WANG Meng-di, XUE Ying, LENG Guang-yi, XU Li-xiao, YAN Jing-jing, YU Fei, YANG Hua-xin, LIU Wan-hui. In vitro-in vivo correlation of goserelin acetate microspheres[J]. Acta Pharmaceutica Sinica, 2019, 54(1): 159-165.

醋酸戈舍瑞林微球的体内外相关性研究
王梦迪1, 薛英2, 冷广意2, 许丽晓1,2, 闫静静2, 余飞1,2, 杨化新3, 刘万卉1,2
1. 烟台大学药学院, 新型制剂与生物技术药物研究山东省高校协同创新中心、分子药理和药物评价教育部重点实验室, 山东 烟台 264005;
2. 山东绿叶制药有限公司长效和靶向制剂国家重点实验室, 山东 烟台 264670;
3. 中国食品药品检定研究院, 北京 102629
摘要:
本研究的目的是对注射用醋酸戈舍瑞林微球建立体内外相关性(in vitro-in vivo correlation,IVIVC)。制备了3种释放速率不同的注射用醋酸戈舍瑞林微球,并对其物理化学性质进行了表征;采用恒温水浴振荡法测定了3种微球的体外释放度曲线并研究了在该条件下的释放机制;以SD大鼠为动物模型,研究3种微球在体内的药代动力学特性,药代动力学实验方案经山东绿叶制药有限公司动物伦理委员会批准实施;血药浓度-时间曲线经% AUC法处理后得到体内累积释放曲线,并与体外累积释放曲线进行相关性分析。结果表明,本文开发的体外释放度测定方法对不同的醋酸戈舍瑞林微球具有良好的区分能力,醋酸戈舍瑞林微球的体内外相关性良好(r >0.98),并在SD大鼠体内具有良好的预测能力。

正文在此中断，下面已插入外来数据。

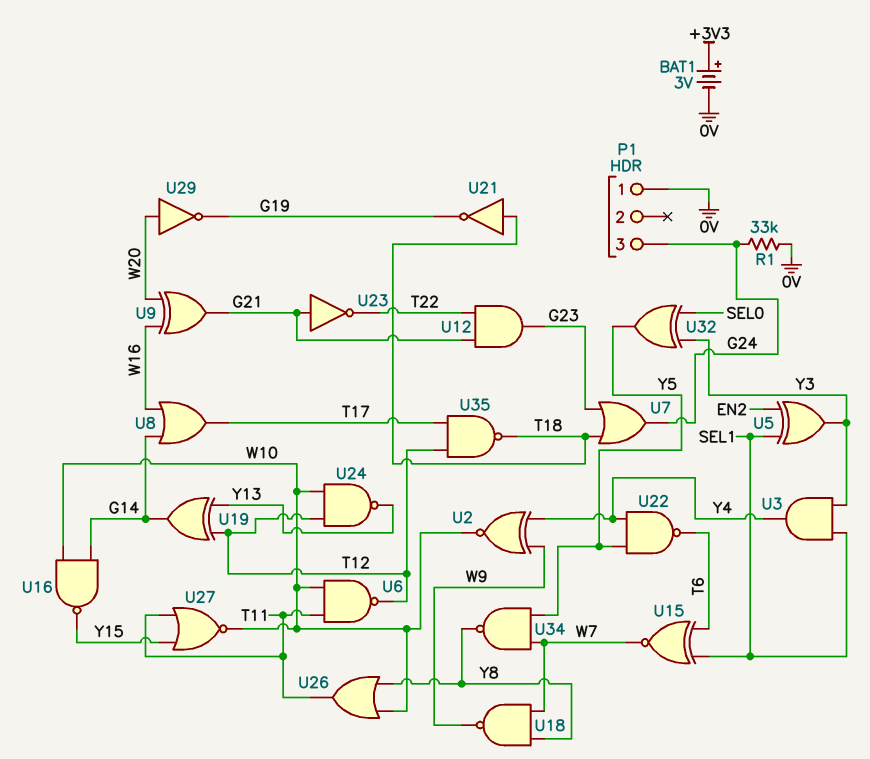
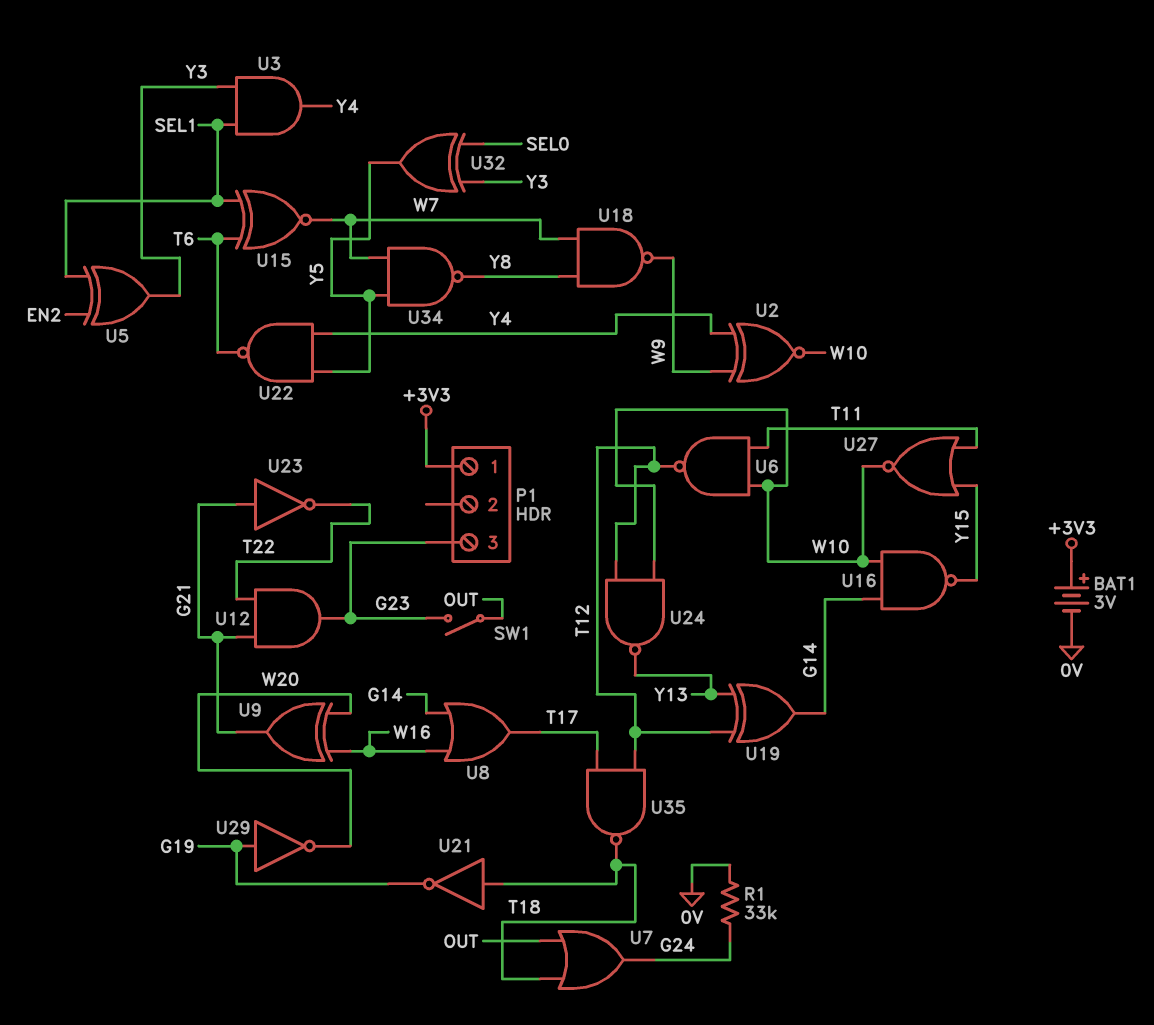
P1 pin 1: 0V -> +3V3
P1 pin 3: G24 -> G23
SW1: none -> switch (G23, OUT)
U7: OR (in G23, in T18, out G24) -> OR (in OUT, in T18, out G24)
U26: OR (in W10, in Y8, out T11) -> none
U29: NOT (in W20, out G19) -> NOT (in G19, out W20)

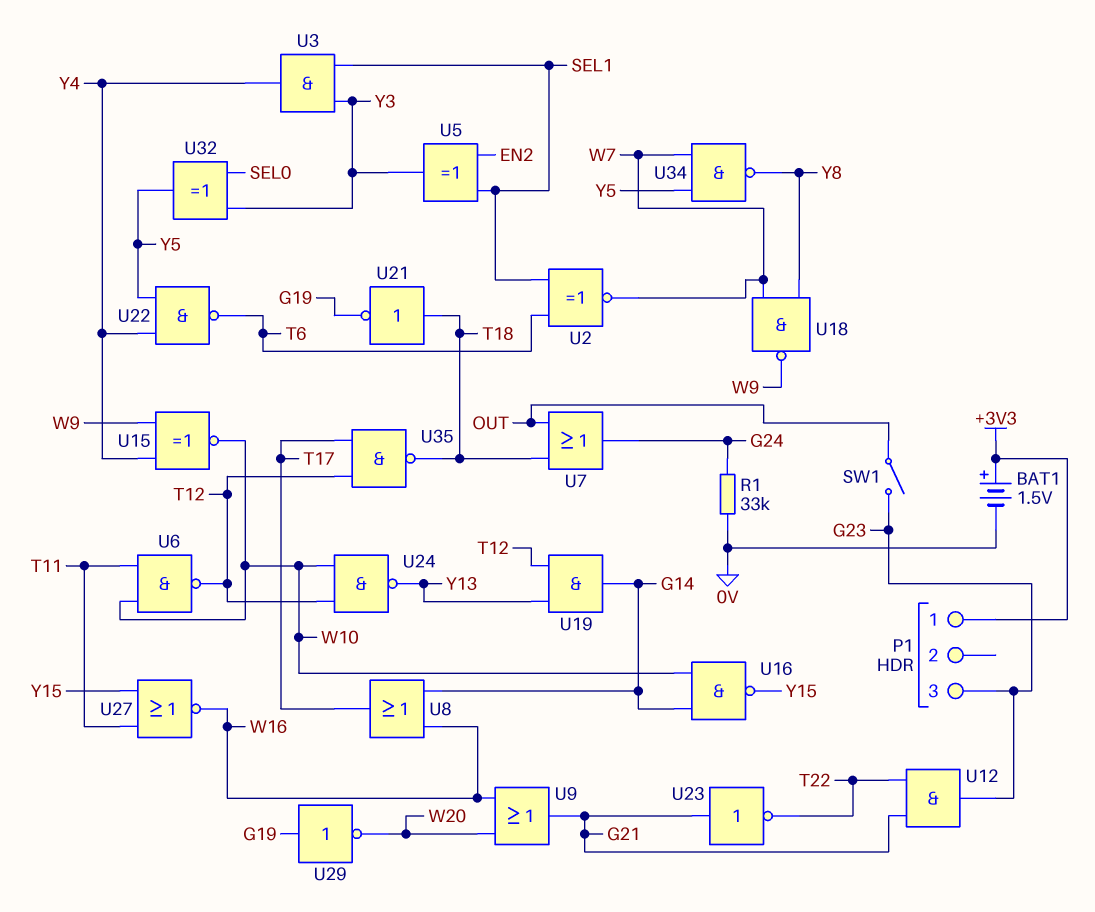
BAT1: 3V (plus +3V3, minus 0V) -> 1.5V (plus +3V3, minus 0V)
U2: XNOR (in W9, in Y4, out W10) -> XNOR (in SEL1, in T6, out W7)
U9: XOR (in W16, in W20, out G21) -> OR (in W16, in W20, out G21)
U15: XNOR (in SEL1, in T6, out W7) -> XNOR (in W9, in Y4, out W10)
U19: XOR (in T12, in Y13, out G14) -> AND (in T12, in Y13, out G14)
U27: NOR (in T11, in Y15, out W10) -> NOR (in T11, in Y15, out W16)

关键词:    醋酸戈舍瑞林      微球      体外释放度曲线      药代动力学      体内外相关性      预测能力     
In vitro-in vivo correlation of goserelin acetate microspheres
WANG Meng-di1, XUE Ying2, LENG Guang-yi2, XU Li-xiao1,2, YAN Jing-jing2, YU Fei1,2, YANG Hua-xin3, LIU Wan-hui1,2
1. Key Laboratory of Molecular Pharmacology and Drug Evaluation, Ministry of Education, Collaborative Innovation Center of Advanced Drug Delivery System and Biotech Drugs in Universities of Shandong, School of Pharmacy, Yantai University, Yantai 264005, China;
2. State Key Laboratory of Long-acting and Targeting Drug Delivery System, Shandong Luye Pharmaceutical Co. Ltd, Yantai 264670, China;
3. National Institutes for Food and Drug Control, Beijing 102629, China
Abstract:
The objective of this paper was to establish a level A in vitro-in vivo correlation (IVIVC) for goserelin acetate extended release microspheres for injection. Three kinds of goserelin acetate microspheres with different release rates were prepared and the critical physicochemical properties, such as drug loading, particle size, glass transition temperature and morphology were characterized. In vitro dissolution test of the prepared goserelin acetate microspheres was performed using sample-and-separate method at 45℃ in 5% (v/v) methanol. The morphology of the microspheres and the molecular weight of poly (lactic-co-glycolic acid) (PLGA) of the prepared goserelin acetate microspheres were investigated to research the release mechanism of microspheres. The plasma concentration of goserelin was detected after intramuscular injection of goserelin acetate microspheres to SD rats, and correlated with the in vitro release profiles after processing by percent AUC method. The pharmacokinetic experimental protocol of goserelin acetate microspheres for injection in SD rats was approved by the Animal Ethics Committee of Shandong Luye Pharmaceutical Co., Ltd. The results indicated that the developed sample and separate method was able to detect differences in the release characteristics of the prepared goserelin acetate microspheres, and the in vitro-in vivo correlation of goserelin acetate microspheres was excellent (r > 0.98) and had good predictive ability in SD rats.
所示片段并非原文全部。